Investors Real Estate Trust is an equity real estate investment trust.  Its business consists of owning and operating income-producing multi-family residential and commercial properties located primarily in the upper Midwest.  Investors Real Estate Trust is based in Minot, North Dakota, and has additional offices in Minneapolis, Minnesota and Omaha, Nebraska.
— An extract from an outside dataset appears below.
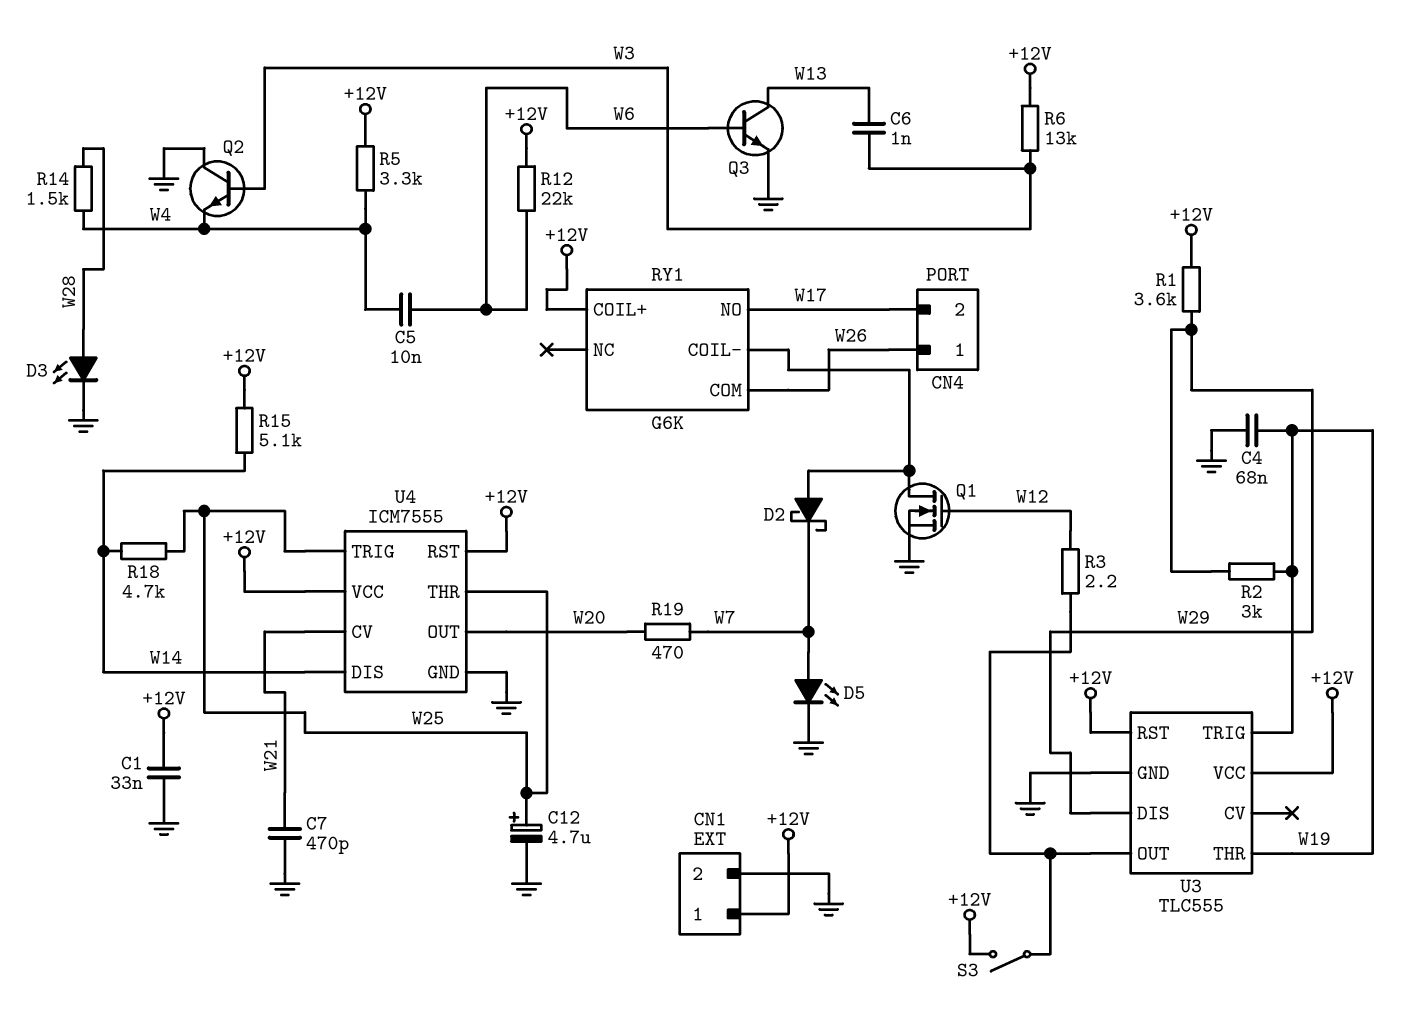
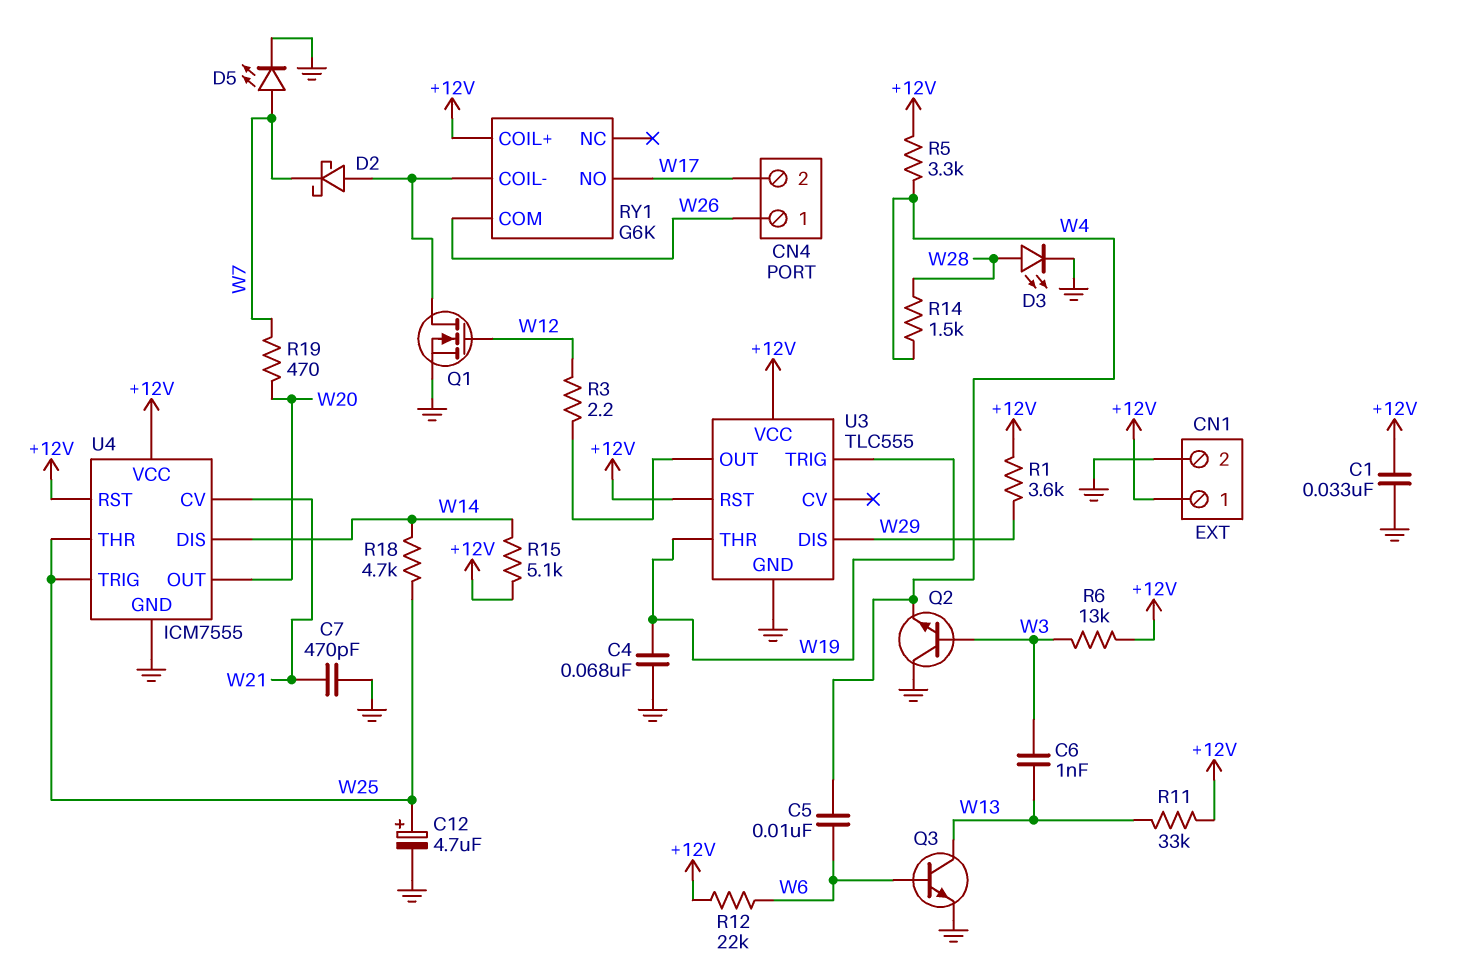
R2: 3k (W19, W29) -> none
R11: none -> 33k (+12V, W13)
S3: switch (+12V, U3/OUT) -> none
Forward-Looking Statements
The information in this press release contains "forward-looking statements" within the meaning of the Private Securities Litigation Reform Act of 1995. These statements can be identified by the fact that they do not relate strictly to historical or current facts. Forward-looking statements often include words such as "anticipates," "estimates," "expects," "projects," "intends," "plans," "believes" and words and terms of similar substance in connection with discussions of future operating or financial performance. Examples of forward-looking statements include, but are not limited to, statements regarding the composition of committees of the Company's Board of Trustees.  The Company's forward-looking statements are based on management's current expectations and assumptions regarding the Company's plans, business and performance, the economy and other future conditions and forecasts of future events, circumstances and results. As with any projection or forecast, they are inherently susceptible to uncertainty and changes in circumstances. The Company's actual results may vary materially from those expressed or implied in its forward-looking statements. Important factors that could cause the Company's actual results to differ materially from those in its forward-looking statements include economic conditions, changes in regulation and political conditions, and other factors as discussed in the Company's filings with the Securities and Exchange Commission.